Chilled Plum Soup // A Thought For Food

I consciously took a week off from blogging. As much as I fought it, I think I needed a little break. Once again I was finding that I was putting pressure on myself to post because that’s what I’d grown accustomed to. That’s not a reason to blog. It’s not why I want to blog. So, I took a little time off. I’m back now and feeling pretty darn good about this space, the creative process, and, most importantly, the recipes I plan to share over the next few months.

There was a bit of an inner struggle about what to post. I knew I wanted to do something seasonal, but I felt like I’d covered all the bases recently with the dishes I’ve created using tomato, corn, cherries and berries. What was there left to do? I looked through the local market and saw these beautiful plums. I didn’t know exactly where it was all going, but I knew I didn’t want to do a cake. Been there, done that. Poached? Eh. Not really doing it for me. Ok, so cooked and then turned into something. A soup. Cold. That’s summer, but then, maybe, just a little hit of fall flavors.

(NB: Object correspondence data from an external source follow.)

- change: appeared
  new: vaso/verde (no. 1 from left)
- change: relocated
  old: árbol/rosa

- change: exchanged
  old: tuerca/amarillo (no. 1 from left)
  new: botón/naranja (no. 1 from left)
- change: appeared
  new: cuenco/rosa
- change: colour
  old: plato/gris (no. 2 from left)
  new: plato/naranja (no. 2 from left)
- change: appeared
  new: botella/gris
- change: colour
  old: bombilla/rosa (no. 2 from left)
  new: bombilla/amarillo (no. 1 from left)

Cinnamon and ginger. This is one of those dishes I knew was going to work as soon as I smelled it cooking. Our whole house filled with the aromas that I find so comforting in the cooler months, and, yet, here we are with a chilled soup to enjoy during these last hot and humid days of summer.

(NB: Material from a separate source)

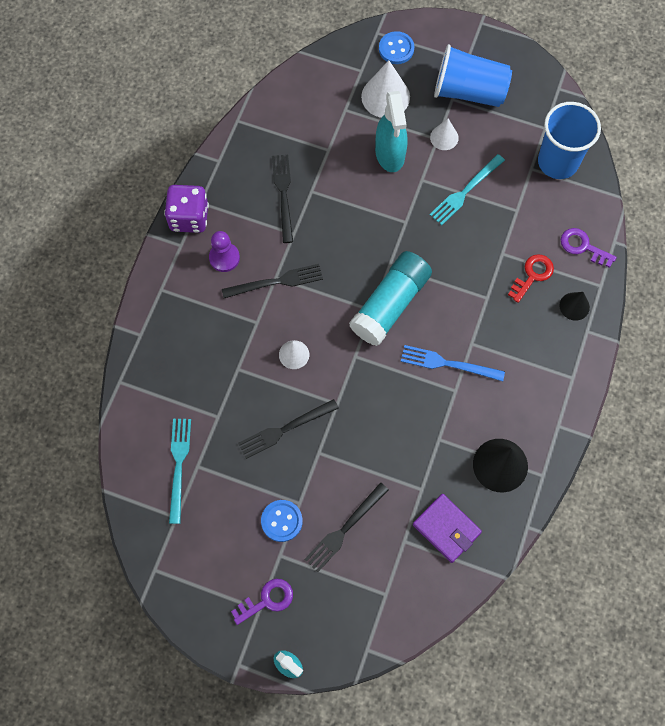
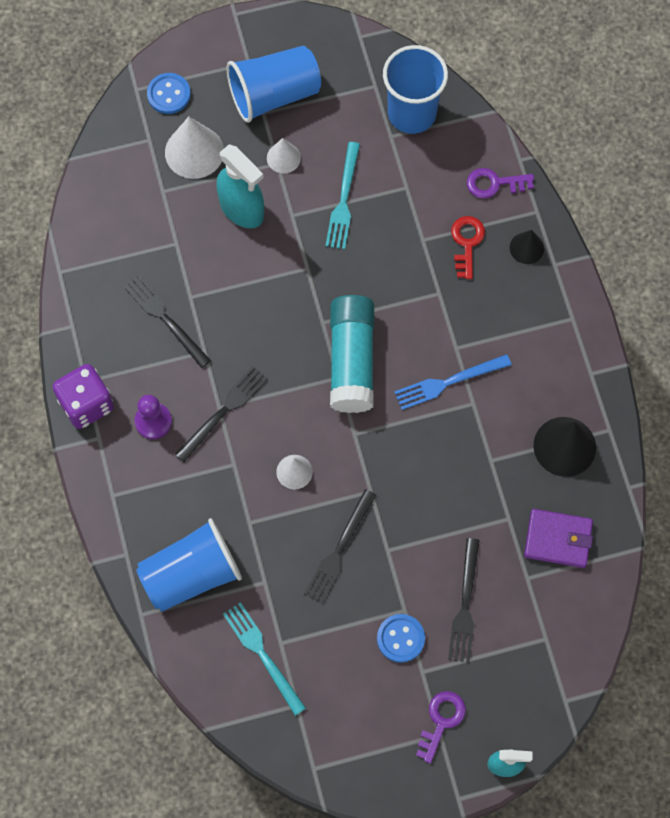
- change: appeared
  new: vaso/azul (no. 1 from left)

Yogurt makes for the ideal garnish for a sweet soup like this, which needs a bit of tang to balance it out. In recent months, I’ve really grown to appreciate all the ways one can apply yogurt to a dish. For those interested in such a subject (believe me, I wasn’t at first, but now I’m hooked), my friend, fellow blogger, and cookbook author, Cheryl Sternman Rule, recently came out with Yogurt Culture. Just flipping through the book will have you rushing to the store to pick up a container.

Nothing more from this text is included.